Having already observed that there were very few people in the shop and that they were not staying very long nor purchasing much, I pointed out to him that the spending power in the shop at that time seemed to lean heavily towards me (49 years old at the time) standing there with 24 CD’s already in hand. The only other person in the shop looking to purchase something was a guy in his late teens standing in the queue with one CD.

I told him that since his answer was not helpful, and if management were going to continue to ignore customers requests, then I would not continue to search out the rest of the CD’s on my list nor would I be purchasing the stack of CD’s I held in my hand. I handed them over to him and walked out. I went home and purchased all the CD’s I wanted via the internet and listened to my own choice of music as I did so – bliss!

Wonderful! Well done!

Sheila, I’m sure you got a much better deal, no cheek, and you could enjoy your own music in the background (or not). Perhaps these comments go some way towards explaining the demise of such high street shops 🙂 .

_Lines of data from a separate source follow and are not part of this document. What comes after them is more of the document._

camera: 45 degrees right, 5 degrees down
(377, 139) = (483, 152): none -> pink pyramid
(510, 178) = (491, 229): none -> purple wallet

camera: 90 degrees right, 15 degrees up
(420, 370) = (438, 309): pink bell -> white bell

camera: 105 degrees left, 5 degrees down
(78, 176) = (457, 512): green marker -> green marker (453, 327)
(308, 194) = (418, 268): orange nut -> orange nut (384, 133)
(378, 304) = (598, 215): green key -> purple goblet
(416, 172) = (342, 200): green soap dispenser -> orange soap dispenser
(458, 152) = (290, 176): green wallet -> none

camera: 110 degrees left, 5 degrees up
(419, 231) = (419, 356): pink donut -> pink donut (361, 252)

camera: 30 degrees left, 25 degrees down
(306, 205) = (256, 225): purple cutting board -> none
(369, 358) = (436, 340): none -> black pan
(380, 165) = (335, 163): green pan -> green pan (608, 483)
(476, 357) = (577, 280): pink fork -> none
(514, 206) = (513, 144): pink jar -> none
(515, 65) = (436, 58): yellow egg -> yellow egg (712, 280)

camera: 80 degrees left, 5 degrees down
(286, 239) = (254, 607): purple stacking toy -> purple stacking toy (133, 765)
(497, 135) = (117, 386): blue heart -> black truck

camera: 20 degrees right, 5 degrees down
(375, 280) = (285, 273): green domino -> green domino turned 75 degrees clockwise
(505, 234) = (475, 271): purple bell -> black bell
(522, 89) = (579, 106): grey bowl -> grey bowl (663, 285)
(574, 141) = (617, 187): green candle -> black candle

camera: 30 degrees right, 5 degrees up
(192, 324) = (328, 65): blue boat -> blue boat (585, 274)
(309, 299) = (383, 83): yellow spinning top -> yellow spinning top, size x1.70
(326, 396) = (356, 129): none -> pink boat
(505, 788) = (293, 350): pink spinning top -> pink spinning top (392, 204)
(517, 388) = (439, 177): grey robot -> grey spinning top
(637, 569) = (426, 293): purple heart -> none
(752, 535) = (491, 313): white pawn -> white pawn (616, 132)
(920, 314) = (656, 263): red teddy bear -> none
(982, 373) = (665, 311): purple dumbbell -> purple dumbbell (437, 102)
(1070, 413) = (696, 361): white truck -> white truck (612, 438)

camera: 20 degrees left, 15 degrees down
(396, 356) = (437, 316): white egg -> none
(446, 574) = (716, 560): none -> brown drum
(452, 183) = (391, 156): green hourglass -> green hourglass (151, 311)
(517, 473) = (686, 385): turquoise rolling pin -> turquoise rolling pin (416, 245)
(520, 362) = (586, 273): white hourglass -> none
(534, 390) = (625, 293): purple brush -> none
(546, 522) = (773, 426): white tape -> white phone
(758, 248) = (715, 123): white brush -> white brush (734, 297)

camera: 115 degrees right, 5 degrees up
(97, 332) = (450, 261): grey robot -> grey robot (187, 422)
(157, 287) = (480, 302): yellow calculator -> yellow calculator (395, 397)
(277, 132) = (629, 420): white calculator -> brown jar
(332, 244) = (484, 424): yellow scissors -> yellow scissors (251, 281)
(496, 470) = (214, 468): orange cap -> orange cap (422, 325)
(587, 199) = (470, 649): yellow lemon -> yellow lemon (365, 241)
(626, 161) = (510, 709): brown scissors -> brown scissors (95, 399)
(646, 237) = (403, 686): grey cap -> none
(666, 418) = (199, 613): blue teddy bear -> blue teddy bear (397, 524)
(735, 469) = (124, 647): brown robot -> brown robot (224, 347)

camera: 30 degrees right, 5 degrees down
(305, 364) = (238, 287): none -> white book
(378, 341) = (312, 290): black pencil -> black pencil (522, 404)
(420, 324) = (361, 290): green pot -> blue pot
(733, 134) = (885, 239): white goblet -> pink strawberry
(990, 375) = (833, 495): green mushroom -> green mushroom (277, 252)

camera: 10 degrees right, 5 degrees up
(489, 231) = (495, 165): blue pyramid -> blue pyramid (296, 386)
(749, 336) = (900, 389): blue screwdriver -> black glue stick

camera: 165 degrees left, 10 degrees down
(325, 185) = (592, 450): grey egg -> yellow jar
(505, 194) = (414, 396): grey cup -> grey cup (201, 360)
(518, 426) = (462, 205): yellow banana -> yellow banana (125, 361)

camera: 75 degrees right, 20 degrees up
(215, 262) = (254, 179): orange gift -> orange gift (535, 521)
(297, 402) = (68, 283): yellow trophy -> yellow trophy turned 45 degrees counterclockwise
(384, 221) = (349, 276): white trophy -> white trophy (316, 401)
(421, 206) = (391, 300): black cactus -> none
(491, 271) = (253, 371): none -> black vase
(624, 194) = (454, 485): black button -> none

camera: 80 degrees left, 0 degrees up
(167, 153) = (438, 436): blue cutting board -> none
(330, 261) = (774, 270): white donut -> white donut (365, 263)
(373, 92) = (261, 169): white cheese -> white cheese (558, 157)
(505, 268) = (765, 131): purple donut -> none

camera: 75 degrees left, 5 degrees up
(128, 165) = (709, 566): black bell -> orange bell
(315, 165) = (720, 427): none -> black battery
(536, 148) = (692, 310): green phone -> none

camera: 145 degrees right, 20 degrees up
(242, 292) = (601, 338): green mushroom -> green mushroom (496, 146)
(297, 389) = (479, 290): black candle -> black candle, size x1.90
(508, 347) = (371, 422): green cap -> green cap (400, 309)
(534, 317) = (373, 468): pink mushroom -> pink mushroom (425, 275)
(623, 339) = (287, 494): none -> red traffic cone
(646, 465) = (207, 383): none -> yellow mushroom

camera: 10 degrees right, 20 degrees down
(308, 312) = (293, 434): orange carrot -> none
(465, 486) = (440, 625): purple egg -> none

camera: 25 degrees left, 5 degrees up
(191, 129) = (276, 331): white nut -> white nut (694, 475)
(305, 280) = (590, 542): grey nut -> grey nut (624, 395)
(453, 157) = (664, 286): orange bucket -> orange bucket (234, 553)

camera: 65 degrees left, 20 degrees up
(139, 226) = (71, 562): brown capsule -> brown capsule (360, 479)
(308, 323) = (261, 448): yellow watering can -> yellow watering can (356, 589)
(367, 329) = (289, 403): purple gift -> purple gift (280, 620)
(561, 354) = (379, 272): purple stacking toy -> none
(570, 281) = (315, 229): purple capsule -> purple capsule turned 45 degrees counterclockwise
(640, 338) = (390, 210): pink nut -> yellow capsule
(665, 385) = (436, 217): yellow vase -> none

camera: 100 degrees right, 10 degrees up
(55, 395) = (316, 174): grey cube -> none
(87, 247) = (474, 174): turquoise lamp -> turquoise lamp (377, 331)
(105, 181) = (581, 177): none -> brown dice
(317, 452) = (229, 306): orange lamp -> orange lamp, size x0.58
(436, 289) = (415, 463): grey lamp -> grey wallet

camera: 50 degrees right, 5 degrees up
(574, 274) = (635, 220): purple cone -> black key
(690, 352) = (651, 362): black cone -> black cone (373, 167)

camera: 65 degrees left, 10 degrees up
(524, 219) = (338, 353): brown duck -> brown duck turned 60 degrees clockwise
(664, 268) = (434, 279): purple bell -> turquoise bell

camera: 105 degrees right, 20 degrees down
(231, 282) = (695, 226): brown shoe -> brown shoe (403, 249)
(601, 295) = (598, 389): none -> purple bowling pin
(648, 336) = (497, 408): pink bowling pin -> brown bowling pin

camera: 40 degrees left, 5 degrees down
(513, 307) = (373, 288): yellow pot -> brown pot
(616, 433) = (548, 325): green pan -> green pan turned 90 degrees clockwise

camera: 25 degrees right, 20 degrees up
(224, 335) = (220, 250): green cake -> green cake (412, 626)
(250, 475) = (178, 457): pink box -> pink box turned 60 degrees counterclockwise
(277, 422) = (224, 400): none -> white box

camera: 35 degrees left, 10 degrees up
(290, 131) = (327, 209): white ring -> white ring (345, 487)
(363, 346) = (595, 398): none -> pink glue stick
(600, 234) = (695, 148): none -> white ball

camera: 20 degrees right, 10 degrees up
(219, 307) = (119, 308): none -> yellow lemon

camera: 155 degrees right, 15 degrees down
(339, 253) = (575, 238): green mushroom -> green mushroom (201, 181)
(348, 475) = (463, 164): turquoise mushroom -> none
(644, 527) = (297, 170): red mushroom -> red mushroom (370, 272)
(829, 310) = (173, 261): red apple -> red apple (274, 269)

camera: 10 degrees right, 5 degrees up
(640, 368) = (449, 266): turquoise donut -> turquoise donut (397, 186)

Like most here I hate the overloud music in shops and restaurants, yet a few years ago I was with the family traipsing round the Lanes in Brighton, got hauled in to some small dress shop – some of the clearest punchiest sweetest jazz I’ve ever heard playing. Linn speakers, NAIM electronics, ie. about the best money can buy. I complimented the owner on the sound, she said her boyfriend was a bit of a hifi buff so she asked him if he would put something in the shop. That was about the only time I’ve ever asked if we didn’t mind spending a bit longer in a dress shop!

Alan says:
12 July 2014

Somewhere back in the mists of time it was decided that silence in shops was a bad idea and music would improve the shopping experience. Luckily it’s generally the case that shoe shops do not play music. But the intrusion of music or just unnecessary announcements in any public place is far more annoying. Railway stations where we are continually reminded about things we know already – safety, luggage, etc – and, of course, supermarkets that insist on telling you about their latest offers of things you don’t want to buy. It’s all a turn off.

There should be no music in shops. Many shops have unsuitable music playing.I go into some shops and see that the prominent hair colour is grey yet the music is loud pop music. We even get “music” in our local surgery waiting room, where one least expects it. A few years ago a young dentist looked surprised when I asked him to turn off his music whist I was having treatment. He said that his choice of pop music was supposed to relax his patients. In my case I felt like choking him !!

I detest all shop music. Why do they do it? If they must have it why is it never something pleasant and easy to listen to?

Ivor Annetts says:
12 July 2014

Unsolicited music in shops is particularly difficult for people, such as myself, suffering from hearing loss and wearing hearing aids. My local co-op insists on playing Radio co-op inspite of my pleas to the manager and individual letters to all of the local trustees.
It is well known that background noise makes it difficult for people with hearing loss to engage socially. Hearing aids increase the volume of certain frequencies, usually the higher ones. In my local co- op the resulting ‘background noise’ from Radio co-op is sometimes unbearable.
In any case, how can it be right for people to be forced to shop in an environment filled with music which they have not requested. For people like me it is nothing short of noise pollution!

Co-Op is one of the worst offenders. They have ignored quite large numbers of complaints for years; I will never go into any of their shops until they cease their awful racket and stop treating their customers like idiots.

My local surgery plays music too loud, and the choice of music is diabolical! I’m just old enough to remember the solemn music played on the radio for a couple of weeks when King George VI died, and that is the type of music being played to us captive patients. I only hope that anyone suffering from depression doesn’t have to wait too long for their appointment.